Separately, a judgment for $235,240 was issued against MLDC and Ruck this year by a state court in Riverside County, Calif. In that case, Turnkey Developers Inc. had charged that it was owed more than $200,000 for grinding work it had done at a southern California Marine base as a subcontractor for MLDC.

Like Syburg, Turnkey company officials were frustrated because they received no help from the military in collecting their debt and watched as MLDC snagged other federal government contracts.

"Even after telling the government we haven't gotten paid . . . they were still doing business with him, which was mind-boggling," said Jennifer Dumas, assistant manager of the southern California company.

Dumas said Ruck hired her company as a subcontractor, and court records show he signed the contract with the firm.


----------



## John Paul Sanborn (Sep 22, 2009)

*Part II*

Ruck and Rauch both said they were unaware of the California lawsuit. Rauch downplayed the number of legal actions against MLDC and Ruck, saying that many companies get sued and that the number of judgments against his client was modest.
Feingold inquires

Last fall, Syburg asked Sen. Russ Feingold (D-Wis.) for help. Feingold contacted the Army and soon learned about Wieser's similar problems with MLDC.

"This (White Oak) contract had similar payment issues that were raised by Wieser Concrete . . . which also led to a Congressional inquiry from your office," Michael Gallagher of the Army Mission and Installation Contracting Command wrote in a May response to Feingold.

Despite the troubles, MLDC had no black marks on key government contractor databases, Gallagher wrote. He said he would add a report to one of the databases.

Even if reports about MLDC had been filed before last summer, the information would not likely have been seen by Fort McCoy. The system it would have checked was "unavailable for several years" and did not come back online until late last year, Lau said in her e-mail.
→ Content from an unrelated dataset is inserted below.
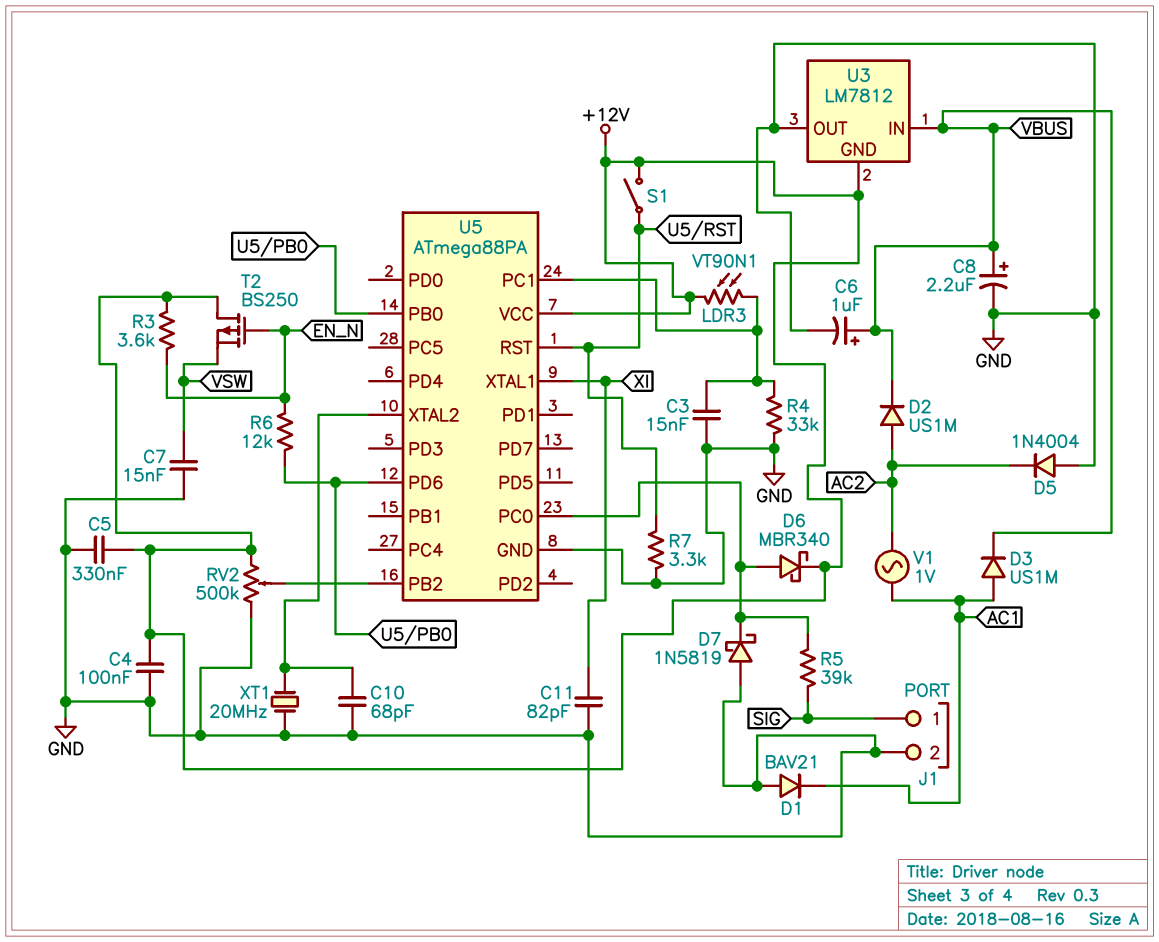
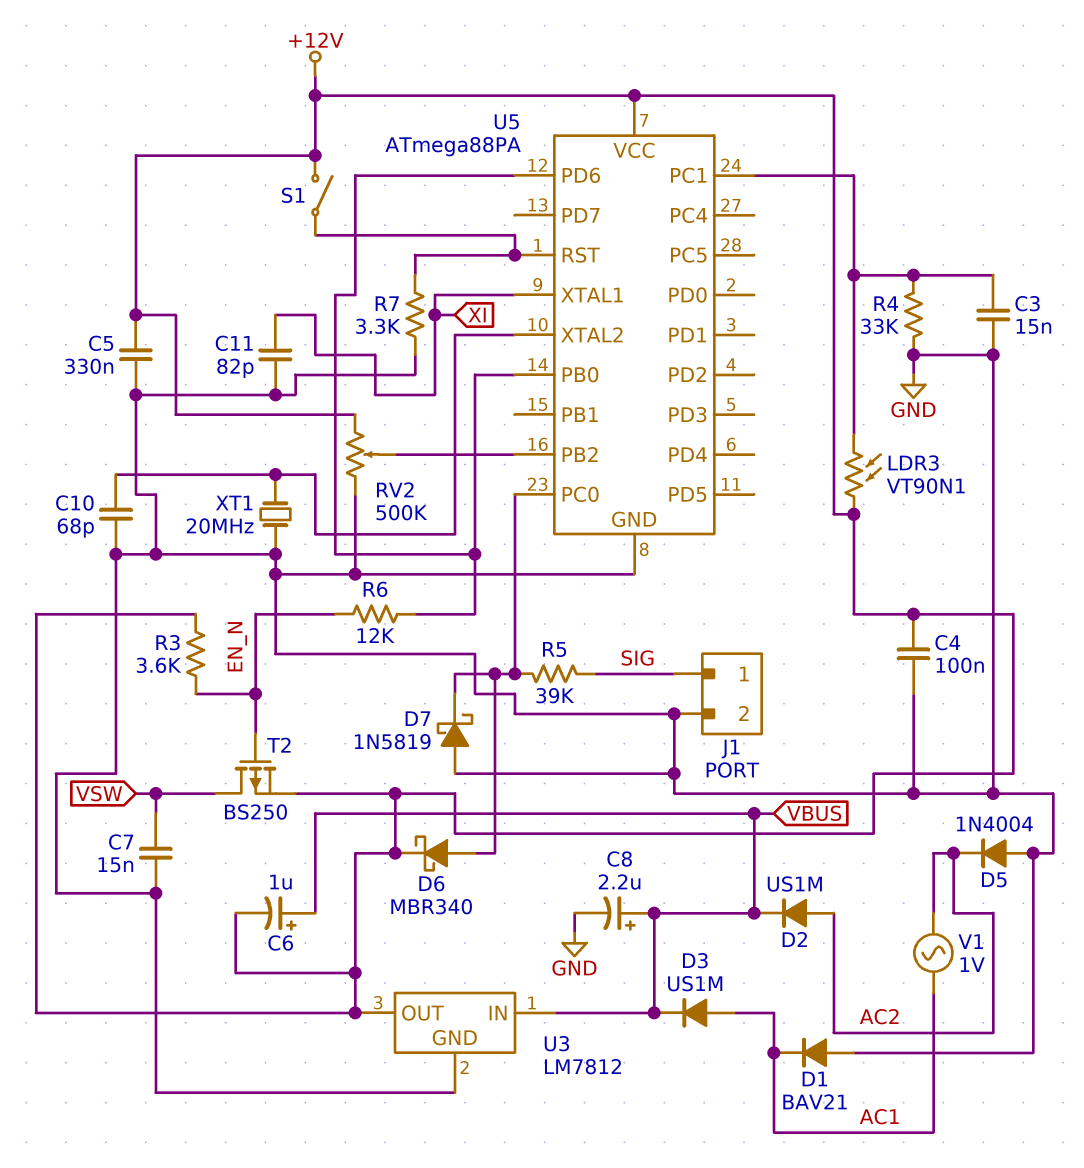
C6: 1uF (plus VBUS, minus GND) -> 1uF (plus VBUS, minus +12V)
T2: PMOS BS250 (G EN_N, D +12V, S VSW) -> PMOS BS250 (G EN_N, D VSW, S +12V)
U3 pin GND: +12V -> GND
U3 pin OUT: GND -> +12V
The Defense Department says the system was not down, and Lau could not explain Friday why Fort McCoy did not have access.

Instead of using the online system, the Army checked three MLDC references and was satisfied with the comments.

"You can't speculate on when a company is going to stop performing," Fort McCoy's Lerum said. "We do the best we can."

The Army says it won't exercise the four option years remaining on its contract with MLDC.
Blame the Army

In interviews this month, Rauch and Ruck blamed the Army, and to a lesser extent White Oak, for the dispute.

They say they can't pay White Oak the six-figure sum it's due unless the Army pays MLDC. But the Army won't pay that amount because it disagrees with how the amount of debris White Oak ground up was measured.

Rauch and Ruck said they will forward the nearly $40,000 the company received from the Army in May to White Oak if the Oconomowoc firm agrees to help MLDC collect more money from the Army.

Syburg counters that he abided by the contract he had with MLDC, and if that company erred in negotiating its pact with the military, then MLDC - not White Oak - should eat the loss. In February, a Waukesha County judge sided with White Oak, issuing a default judgment against MLDC for $116,000 plus interest and fees, none of which has been paid.

Syburg and his lawyer, Terence P. Cahill, say they remain open to helping MLDC collect more from the Army so the dispute can be settled; they say MLDC so far has not followed through. The Army told Feingold in December that MLDC has not responded to questions about its invoice.

Since it paid MLDC $38,962 for White Oak's cleanup at Fort McCoy, the Army says it considers the matter closed.


----------